Thickness effect on cleavage fracture of ferritic sheet during in-plane impact tests

Abstract

The in-plane impact test on non-standard samples limited by original materials is essential in assessing crack resistance due to its emersion of realistic stress conditions. The thickness effect on fracturing behaviors and crack resistances was investigated, based on Fe-3Si-0.9Al non-oriented silicon steel, one kind of brittle ferritic sheets. The “V-notch” impact samples with different thicknesses were obtained alternately with uniform microstructure. The crack resistances of samples deviated from the forecast curve based on thick samples when the samples were thinner than about 4 mm.
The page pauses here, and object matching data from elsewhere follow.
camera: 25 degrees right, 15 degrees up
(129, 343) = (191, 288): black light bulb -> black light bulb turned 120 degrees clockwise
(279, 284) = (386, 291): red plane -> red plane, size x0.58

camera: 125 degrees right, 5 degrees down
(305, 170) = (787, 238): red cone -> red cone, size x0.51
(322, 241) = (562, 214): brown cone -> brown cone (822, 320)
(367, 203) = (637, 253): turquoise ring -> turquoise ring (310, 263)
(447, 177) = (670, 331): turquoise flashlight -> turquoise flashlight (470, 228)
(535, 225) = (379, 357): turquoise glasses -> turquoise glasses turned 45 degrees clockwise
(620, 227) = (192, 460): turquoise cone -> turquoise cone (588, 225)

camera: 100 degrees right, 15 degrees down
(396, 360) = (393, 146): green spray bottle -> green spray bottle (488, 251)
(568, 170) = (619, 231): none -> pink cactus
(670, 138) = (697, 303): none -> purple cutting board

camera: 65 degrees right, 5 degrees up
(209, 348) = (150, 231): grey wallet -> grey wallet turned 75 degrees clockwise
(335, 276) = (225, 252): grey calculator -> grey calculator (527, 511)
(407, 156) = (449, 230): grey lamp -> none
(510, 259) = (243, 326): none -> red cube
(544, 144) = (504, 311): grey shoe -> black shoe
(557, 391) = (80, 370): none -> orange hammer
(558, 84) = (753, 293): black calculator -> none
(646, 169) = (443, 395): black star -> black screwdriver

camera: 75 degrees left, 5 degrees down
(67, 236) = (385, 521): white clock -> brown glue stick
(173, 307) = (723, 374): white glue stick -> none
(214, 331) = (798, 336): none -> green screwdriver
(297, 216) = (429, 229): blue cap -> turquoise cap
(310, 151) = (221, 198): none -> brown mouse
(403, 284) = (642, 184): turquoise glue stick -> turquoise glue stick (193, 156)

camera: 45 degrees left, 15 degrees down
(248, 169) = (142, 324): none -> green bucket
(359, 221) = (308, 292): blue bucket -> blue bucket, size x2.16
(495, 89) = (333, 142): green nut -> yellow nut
On the fracture surfaces, each sector area following initiation points at the “V-notch” could be regarded as their separation coverages. As the reduced thickness, the low-frequency coverages increased obviously in proportion, and the crack resistance deviated from and over the original forecast values. The extra failure behavior appeared with the thickness decreasing. Meanwhile, the factor of incomplete coverage was dominant at impact moments, resulting in serious differences of instantaneous strain in the thickness ranges of impact points. The micro-crevices twinned between both layers vertically to the impact fractures. It is speculated that there were such micro-crevices above or under the observed fracture surfaces. In addition, one triangle range with special lattice plane on the cleavage fracture was discovered at the impact point, similarly symmetrically distributing by the center line of fracture surface. Thus, the thickness of impact samples affects crack resistance forecasts, stress subregions at impact moments, strain differences at impact points. The present work not only reveals the thickness influence on impact behaviors, but also proposes the relationship between the impact energy of the samples with different thicknesses and depths.